Goldman Sachs Group Inc.

GS 0.07%

Chief Executive

David Solomon

took a nearly 30% pay cut in 2022.

Mr. Solomon received $25 million in total compensation last year, down from $35 million in 2021. His 2022 pay package consisted of a $2 million base salary, a cash bonus of $6.9 million and a $16.1 million stock award that is tied to how well the bank performs in the next few years, Goldman said in a regulatory filing.

Mr. Solomon’s 2022 compensation reflects the bank’s performance compared with 2021, Goldman said in the filing. Profit fell 48% last year, and revenue declined 20%, largely due to a slowdown in corporate deal-making that had previously fueled blockbuster earnings. Still, Goldman shares outperformed the KBW Nasdaq Bank Index and the broader S&P 500 last year. 

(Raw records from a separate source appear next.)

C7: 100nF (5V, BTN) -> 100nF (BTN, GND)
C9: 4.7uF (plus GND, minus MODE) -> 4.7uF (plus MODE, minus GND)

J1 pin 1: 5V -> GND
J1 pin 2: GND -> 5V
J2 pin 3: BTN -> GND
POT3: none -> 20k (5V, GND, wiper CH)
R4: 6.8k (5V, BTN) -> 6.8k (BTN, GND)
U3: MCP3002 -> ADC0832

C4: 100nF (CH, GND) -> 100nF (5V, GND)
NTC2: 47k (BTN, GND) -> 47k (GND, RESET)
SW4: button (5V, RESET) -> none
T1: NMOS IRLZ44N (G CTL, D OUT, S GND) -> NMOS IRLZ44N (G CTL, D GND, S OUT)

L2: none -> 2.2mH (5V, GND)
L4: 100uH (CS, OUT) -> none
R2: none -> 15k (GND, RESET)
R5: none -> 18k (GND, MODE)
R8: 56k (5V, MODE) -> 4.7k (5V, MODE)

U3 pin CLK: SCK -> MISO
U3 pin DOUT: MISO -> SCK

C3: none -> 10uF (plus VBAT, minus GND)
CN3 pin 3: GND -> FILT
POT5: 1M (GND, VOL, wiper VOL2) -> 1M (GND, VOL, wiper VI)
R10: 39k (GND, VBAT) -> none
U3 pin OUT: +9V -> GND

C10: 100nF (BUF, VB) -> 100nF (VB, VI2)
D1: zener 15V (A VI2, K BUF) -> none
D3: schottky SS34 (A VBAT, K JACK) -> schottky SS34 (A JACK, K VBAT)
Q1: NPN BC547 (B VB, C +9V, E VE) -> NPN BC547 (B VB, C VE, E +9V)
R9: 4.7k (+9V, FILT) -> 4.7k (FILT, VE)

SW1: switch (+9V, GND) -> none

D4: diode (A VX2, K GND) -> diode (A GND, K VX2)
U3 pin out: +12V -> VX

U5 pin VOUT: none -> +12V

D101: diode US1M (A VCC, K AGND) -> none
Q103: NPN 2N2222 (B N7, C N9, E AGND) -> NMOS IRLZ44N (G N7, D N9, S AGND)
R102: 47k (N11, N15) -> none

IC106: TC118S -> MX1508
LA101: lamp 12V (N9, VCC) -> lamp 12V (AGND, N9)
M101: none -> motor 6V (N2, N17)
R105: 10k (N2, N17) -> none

In 2021, the bank’s shares were soaring and the bank was minting money in a merger boom that kept its high-price bankers busy. 

Goldman doubled Mr. Solomon’s pay that year, an acknowledgment of the bank’s record profits and following a year when he was penalized for the firm’s involvement in the 1MDB corruption scandal. The bank also awarded Mr. Solomon a one-time stock award of about $30 million that year, citing “the rapidly increasing war for talent in the current environment.”

Late last year, Mr. Solomon engineered a restructuring of Goldman’s businesses meant to spotlight steadier businesses like asset and wealth management, taking some of the focus off its more volatile Wall Street operations. 

He’s also paring back the bank’s consumer-facing Marcus operations and has admitted that Goldman’s attempts to do too much there contributed to missteps. The bank’s newly created Platform Solutions division, which houses credit cards and other pieces of the consumer business, lost about $2 billion on a pretax basis in 2022. 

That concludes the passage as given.